Structured telephonic support in a heart failure outpatient clinic, from atemporary necessity imposed by COVID to a permanent opportunity for improvement

2021 
Background: The disease management of heart failure (HF) provides therapeutic paths with a strong economic burden. The COVID 19 pandemic has forced many clinics, including those dedicated to HF patients, to reshape their activities resorting to care models with limited use of resources, without deterioration of quality. Aims. Feasibility, safety and sustainability of a structured telephone follow-up (STS) as a substitute/supplementary system of outpatient clinical control in patients with HF regularly followed up in a specialist outpatient clinic (HF Clinic).
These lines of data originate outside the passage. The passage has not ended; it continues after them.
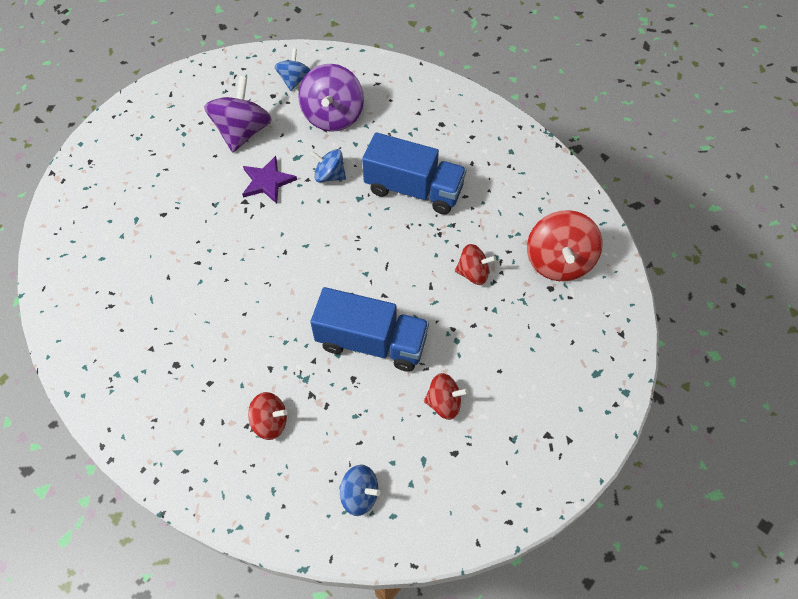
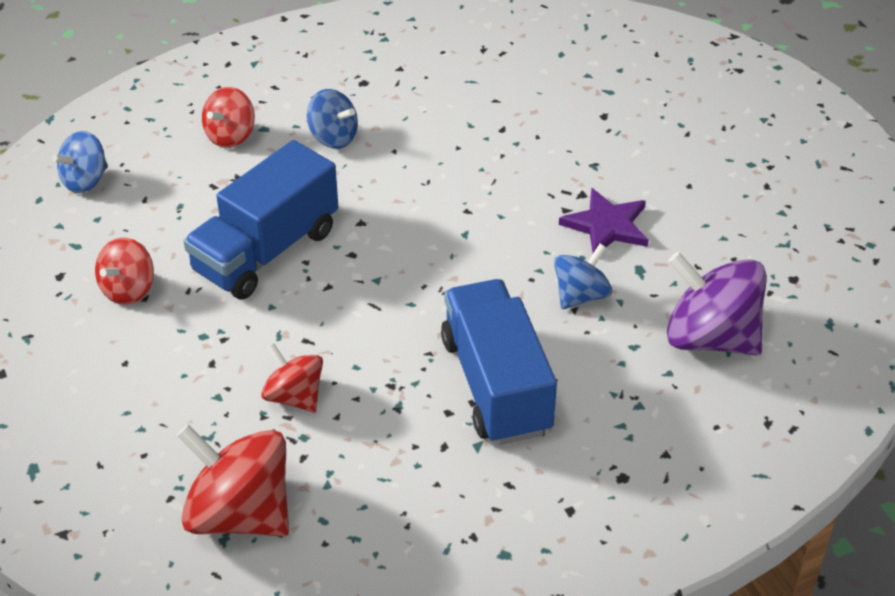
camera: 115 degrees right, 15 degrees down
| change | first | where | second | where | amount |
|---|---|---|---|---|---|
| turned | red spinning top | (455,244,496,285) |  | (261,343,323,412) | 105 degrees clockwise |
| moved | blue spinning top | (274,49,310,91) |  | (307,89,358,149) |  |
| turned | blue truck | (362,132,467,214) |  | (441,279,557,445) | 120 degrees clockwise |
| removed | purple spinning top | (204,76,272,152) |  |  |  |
Methods: During the closing period of the HF Clinic all the patients booked were interviewed in place of the standard visit. A standardized telephone interview investigated symptoms, therapeutic/lifestyle compliance, blood chemistry tests, general conditions. Based on the responses, the follow-up was scheduled by a cardiologist according to a priority scale: Priority 1 (check within 1 month) if: first post-discharge check-up or evaluation for device or congestion increasing or ejection fraction decreasing at the previous check-up;Priority 3 (check within 6 months): if periodic visits to device wearers, specific stable cardiomyopathies (such as hypertrophic) or stable valvular diseases;Priority 2 (check within 3 months): all patients not in priority 1 or 3. Results: Between 1/3/20 and 31/5/20, 177 patients were contacted. Mean age 72.6 Median 76 SD 12.9;110 males;NYHA 1.96 SD 0.6;FE 47.5% median 48 SD 10: Etiology: CAD 50, DCM 49, Valvulopathies 32, Other 44;sCr 1.14 mg/dl (range 0.6- 3.4);Therapy: bblockers 83%, iRAAS 56%, ARNI 14%. After the STS, 81 checks were performed at 1 month, 55 at 3 months, 41 at 6 months. In a median follow-up of 199 days (175-235 days) there were: 4 deaths (2%) of which 2 for end-stage HF, 1 for sepsis, 1 before STS for marasmic state, with mean elapsed time STS/exitus 153 days, 25 unscheduled hospital admissions in 16 patients with average elapsed time STS/ first hospitalization 84 days, 4 accesses to the ED in 3 patients, average elapsed time STS/recourse to the ED 130 days. Conclusions: An STS in HF disease management was feasible, low-cost and well- accepted by patients. In our experience, no alarming data regarding safety emerged. Such follow-up systems should be implemented on a permanent basis as part of the HF management programs.